Posts Tagged ‘WWF’
He clearly hates Haley.
It’s amazing how apathetic I am to the whole show at this point. I could care less who gets voted off. It’s always a win-win for good material in my eyes.
Scenario 1: If Haley got the boot, we wouldn’t have to hear her sing anymore and I could go back to doing my impressions of her for money without the possibility of getting sued. I have to hold off on that extra income for another week.
Scenario 2 (which is the case): Haley is around for another week and you know chick is going to mess up 1 of her 3 songs and the judges will hate her and she’ll get the bitch face on. Her left eye will be full or rage and her right eye will be full of murder.
You know who else has rage in his eyes??? James Durbin.
Umm??? Just one thing. James…. you didn’t do anything spectacular on that stage. You were pretty much a straight Adam Lambert, so just take it down a few steps there homeslice.
This conversation between me and Devy Wevy Bevy happened last night via text:
Dev: So much drama on Idol. This kid needs to take to relax.
Rocco: YOU ARE NOT WATCHING IDOL BY YOURSELF?!?!? HHAHAHA
Dev: No. I’m watching Bones.
Anyway, relax Durbin. You did not do “so much stuff that’s never been done before”. VIVA LA METAL!
I hope he gets into wrestling.
(Again, respect the screen caps)
(Yes. I’m going to relate everything to P Mac. Pretty much. You’ll have to deal with it.)
I hate wrestling. I think it’s the dumbest thing on this planet and I’m astounded when I find out people actually watch it. It angers me a little bit and I immediately judge them hard-core. You can’t be my boyfriend if you watch wrestling. It’s grounds for dismissal in my book.
Now, I have an actual reason to fight with James Durbin. He loves wrestling. We could never be friends.
1) James Durbin is a wrestling fiend. It’s a littler unnerving.
2) He looks like a wrestler.
3) I want to wrestle with P Mac.
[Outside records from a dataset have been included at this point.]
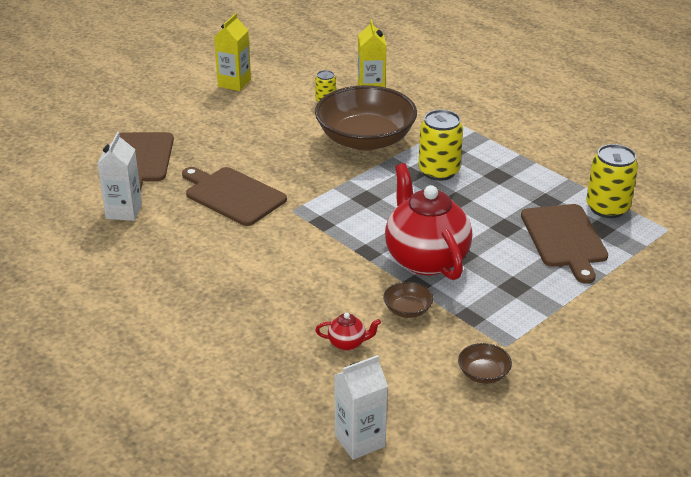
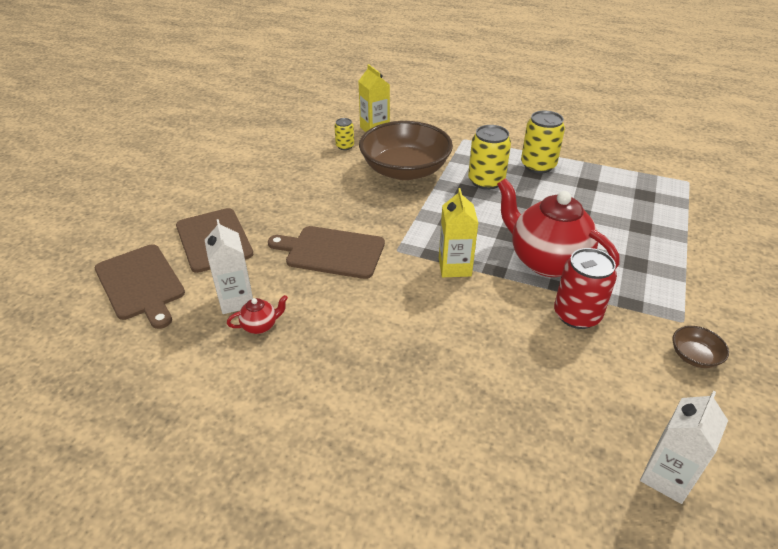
camera: 25 degrees left, 5 degrees up
(234, 83) = (253, 149): yellow carton -> yellow carton (454, 267)
(347, 343) = (559, 369): red teapot -> red teapot (260, 326)
(407, 310) = (577, 315): brown bowl -> red can
(564, 239) = (630, 210): brown cutting board -> brown cutting board (141, 284)
(607, 208) = (633, 176): yellow can -> yellow can (538, 165)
And yes, I just made a sex joke towards P Mac and I feel cheap and ashamed. I’m sorry Paul.
4) I’m pretty sure they’re actually hitting each other with that cookie tray.
I fully admit that I was schooled last night. And for anyone who follows me on twitter (@roccosrev) and actually reads what I say they know a big fat ” WHAT?!?!!?!??!” came out.
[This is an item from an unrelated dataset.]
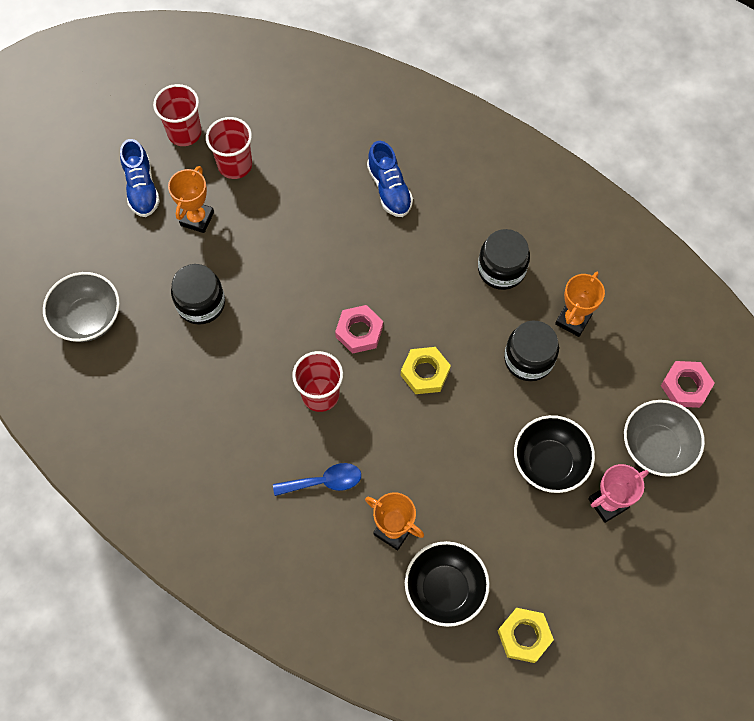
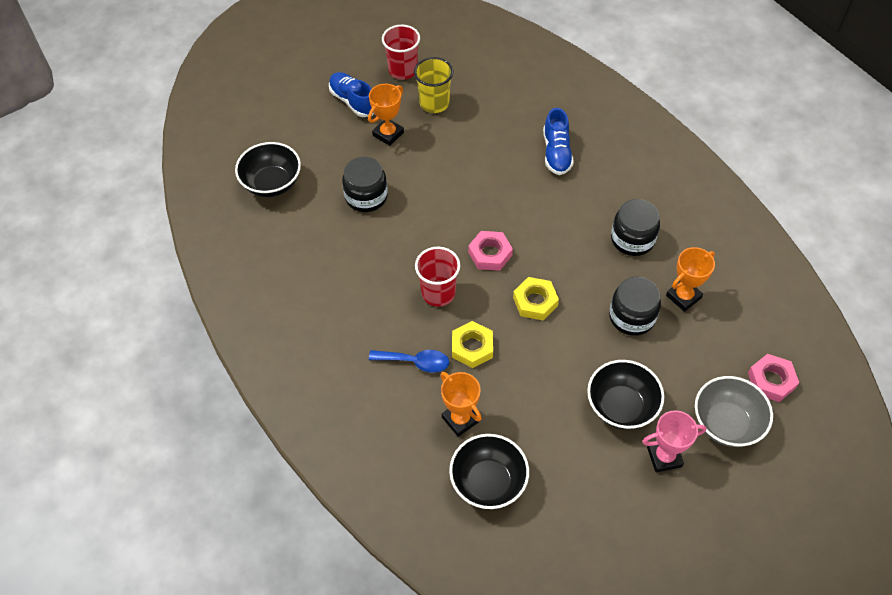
camera: 20 degrees right, 10 degrees down
(88, 318) = (272, 183): grey bowl -> black bowl
(142, 188) = (353, 101): blue shoe -> blue shoe turned 135 degrees clockwise
(235, 165) = (434, 103): red cup -> yellow cup
(524, 636) = (546, 545): yellow nut -> yellow nut (472, 347)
But then it was just a joke and Hulk Hogan came to freak James Durbin out and James Durbin peed his pants.
I liked James Durbin for those 5 minutes because people expressing excitement to the point of tears is a beautiful thing to me. That’s totes mcgotes what I do.
I’m pretty sure Nigel Lythgoe is on some hardcore drugs. But hey… at least he is now making exciting television because it’s the best thing I’ve seen in months.